En outre l'équité commande de le condamner au paiement à :
- la société [...] de la somme de 3.500 euros,
- la société MMA Vie de la somme de 3.500 euros,
- la société MMA IARD de la somme de 1.750 euros,
- la société MMA IARD assurances mutuelles de la somme de 1.750 euros,
en application des dispositions de l'article 700 du Code de procédure civile.
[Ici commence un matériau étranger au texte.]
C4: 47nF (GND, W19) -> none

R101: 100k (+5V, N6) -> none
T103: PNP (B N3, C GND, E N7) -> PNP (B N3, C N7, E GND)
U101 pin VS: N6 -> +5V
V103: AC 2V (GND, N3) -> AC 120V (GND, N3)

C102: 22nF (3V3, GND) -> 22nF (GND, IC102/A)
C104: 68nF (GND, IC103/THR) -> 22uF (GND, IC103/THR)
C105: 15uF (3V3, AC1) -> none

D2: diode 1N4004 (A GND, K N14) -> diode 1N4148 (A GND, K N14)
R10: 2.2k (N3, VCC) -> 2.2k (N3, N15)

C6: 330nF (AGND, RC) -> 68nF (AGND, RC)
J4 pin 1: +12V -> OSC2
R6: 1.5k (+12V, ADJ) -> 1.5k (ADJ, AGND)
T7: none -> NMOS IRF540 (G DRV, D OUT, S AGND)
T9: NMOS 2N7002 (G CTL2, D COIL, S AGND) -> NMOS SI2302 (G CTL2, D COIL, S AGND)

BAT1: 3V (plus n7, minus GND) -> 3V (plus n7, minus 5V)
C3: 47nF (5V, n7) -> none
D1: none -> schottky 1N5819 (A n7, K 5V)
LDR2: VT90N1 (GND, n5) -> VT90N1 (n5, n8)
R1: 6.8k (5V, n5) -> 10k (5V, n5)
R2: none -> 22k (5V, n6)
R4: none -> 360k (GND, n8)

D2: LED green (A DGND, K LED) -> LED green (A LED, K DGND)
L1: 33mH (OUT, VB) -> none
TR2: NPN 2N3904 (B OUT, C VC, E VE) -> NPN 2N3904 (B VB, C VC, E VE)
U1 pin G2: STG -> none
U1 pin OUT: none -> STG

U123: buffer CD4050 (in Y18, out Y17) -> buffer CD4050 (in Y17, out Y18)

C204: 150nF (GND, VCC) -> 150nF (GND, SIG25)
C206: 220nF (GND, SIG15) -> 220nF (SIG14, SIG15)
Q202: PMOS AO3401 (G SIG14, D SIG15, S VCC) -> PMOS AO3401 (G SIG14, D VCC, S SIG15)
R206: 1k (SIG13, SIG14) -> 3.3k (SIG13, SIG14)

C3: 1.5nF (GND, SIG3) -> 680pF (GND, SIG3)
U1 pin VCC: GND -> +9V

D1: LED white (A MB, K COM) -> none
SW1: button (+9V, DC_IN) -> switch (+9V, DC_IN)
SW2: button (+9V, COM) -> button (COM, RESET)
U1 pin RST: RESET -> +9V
Enfin au regard de l'issue du présent litige, la décision de première instance s'agissant de ses dispositions relatives aux demandes accessoires doit être confirmée.
PAR CES MOTIFS :
La cour,
CONFIRME, dans les limites de sa saisine, le jugement du tribunal de grande instance du Mans du 23 octobre 2018 ;
Y ajoutant :
CONDAMNE M. [N] [J] au paiement à la SAS [...] de la somme de 3.500 euros (trois mille cinq cents euros) par application des dispositions de l'article 700 du Code de procédure civile ;
CONDAMNE M. [N] [J] au paiement à la SA MMA Vie de la somme de 3.500 euros (trois mille cinq cents euros) par application des dispositions de l'article 700 du Code de procédure civile ;
CONDAMNE M. [N] [J] au paiement à la SA MMA IARD de la somme de 1.750 euros (mille sept cent cinquante euros) par application des dispositions de l'article 700 du Code de procédure civile ;
CONDAMNE M. [N] [J] au paiement à la société MMA IARD Assurances mutuelles de la somme de 1.750 euros (mille sept cent cinquante euros) par application des dispositions de l'article 700 du Code de procédure civile ;
CONDAMNE M. [N] [J] aux dépens ;
ACCORDE aux conseils de l'ensemble des sociétés intimées le bénéfice des dispositions de l'article 699 du Code de procédure civile.